Hi,
I am trying to read the rownames and some specific column of a CSV file (to save RAM) so I use the “select” option. The problem with this option is that rownames are dropped, so I want to include the first column using a column index because this column as not always the same name.
So my question is : how is it possible to read the rownames and other columns without reading the whole dataframe ?
One possibility is to do that in two steps and then join a dataframe with the rownames with a second dataframe with the columns selected by names. But maybe there is a better solution ?
Thanks for your advices !
julia> DataFrame(CSV.File("test.csv"))
2×4 DataFrame
Row │ variable_name col2 col3 col4
│ String Int64 Int64 Int64
─────┼────────────────────────────────────
1 │ A 1 2 3
2 │ B 4 5 6
# this is the result I want to obtain,
# but I want to use the name of the column3 because this column is not always at position 3...
julia> DataFrame(CSV.File("test.csv", select=[1,3]))
2×2 DataFrame
Row │ variable_name col3
│ String Int64
─────┼──────────────────────
1 │ A 2
2 │ B 5
# now I want to read the colum3 and the rownames.

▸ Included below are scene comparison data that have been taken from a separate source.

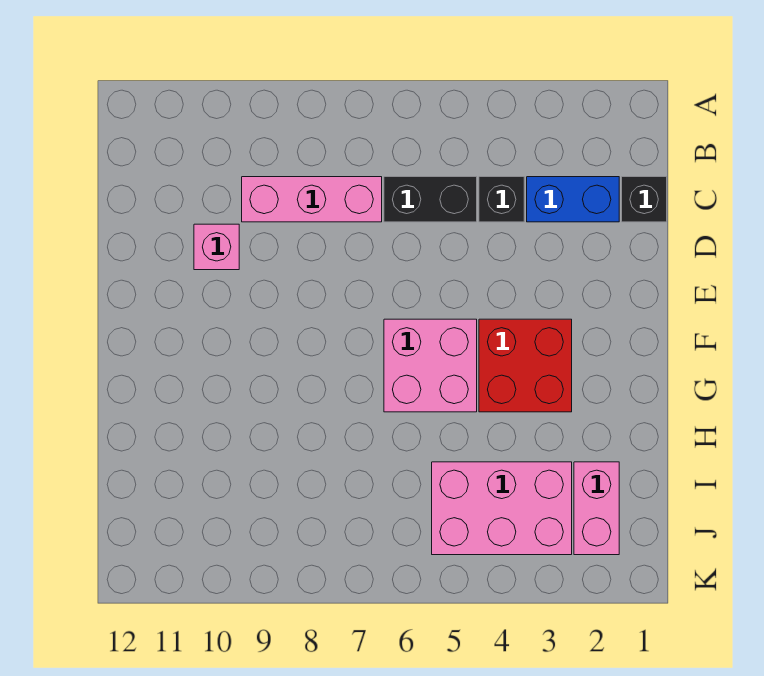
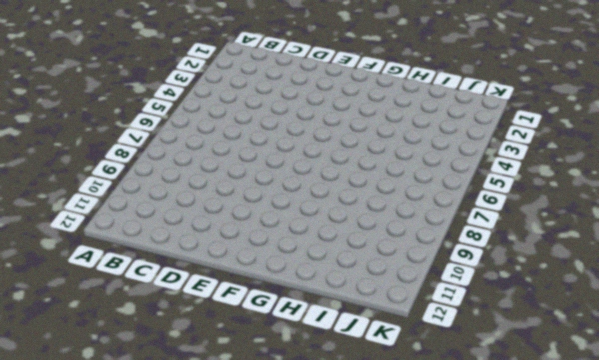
none -> black brick C1 level 1
none -> blue brick C2:C3 level 1

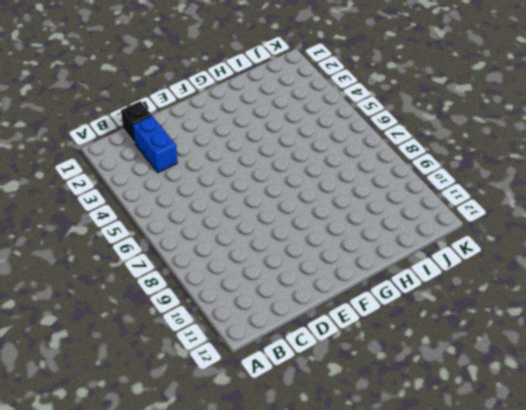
none -> black brick C4 level 1
none -> black brick C5:C6 level 1

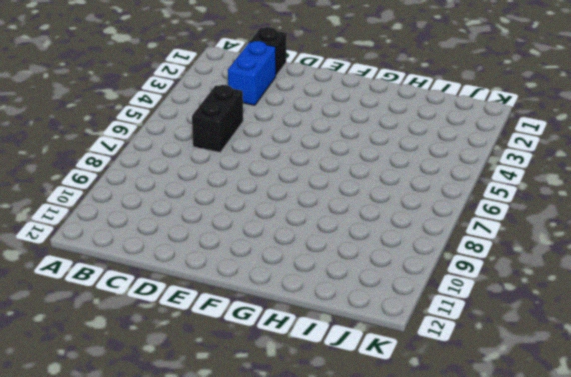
none -> black brick C4 level 1
none -> pink brick C7:C9 level 1

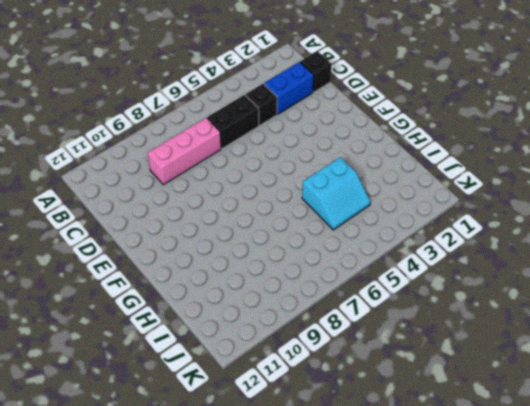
cyan slope H4:I5 level 1 top H -> pink brick I3:J5 level 1
none -> pink brick D10 level 1
none -> red brick F3:G4 level 1

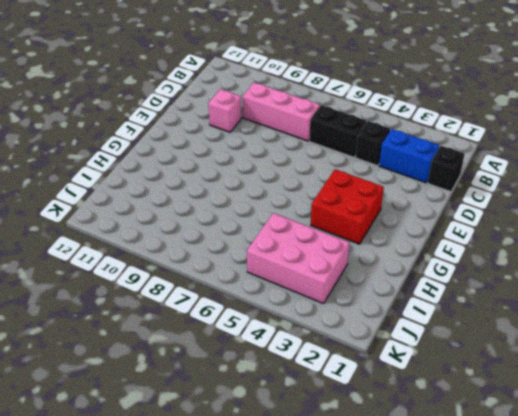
none -> pink brick F5:G6 level 1
none -> pink brick I2:J2 level 1

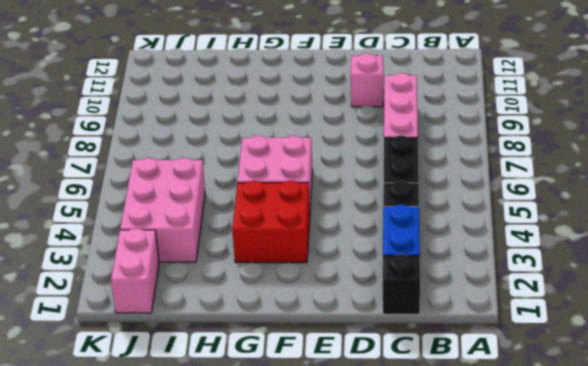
pink brick J1:J2 level 1 -> pink brick I2:J2 level 1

# The problem is that the first column has not always the same name so I use the column position 1 to obtain the rownames
julia> DataFrame(CSV.File("test.csv", select=[1,:col3]))
ERROR: `select` keyword argument must be an `AbstractVector` of `Int`, `Symbol`, `String`, or `Bool`, or a selector function of the form `(i, name) -> keep::Bool`
# my 2 steps solution to the problem, but maybe there is a better one...
julia> col1 = DataFrame(CSV.File("test.csv", select=[1]))
2×1 DataFrame
Row │ variable_name
│ String
─────┼───────────────
1 │ A
2 │ B
julia> df2 = DataFrame(CSV.File("test.csv", select=[:col3]))
2×1 DataFrame
Row │ col3
│ Int64
─────┼───────
1 │ 2
2 │ 5
julia> hcat(col1,df2)
2×2 DataFrame
Row │ variable_name col3
│ String Int64
─────┼──────────────────────
1 │ A 2
2 │ B 5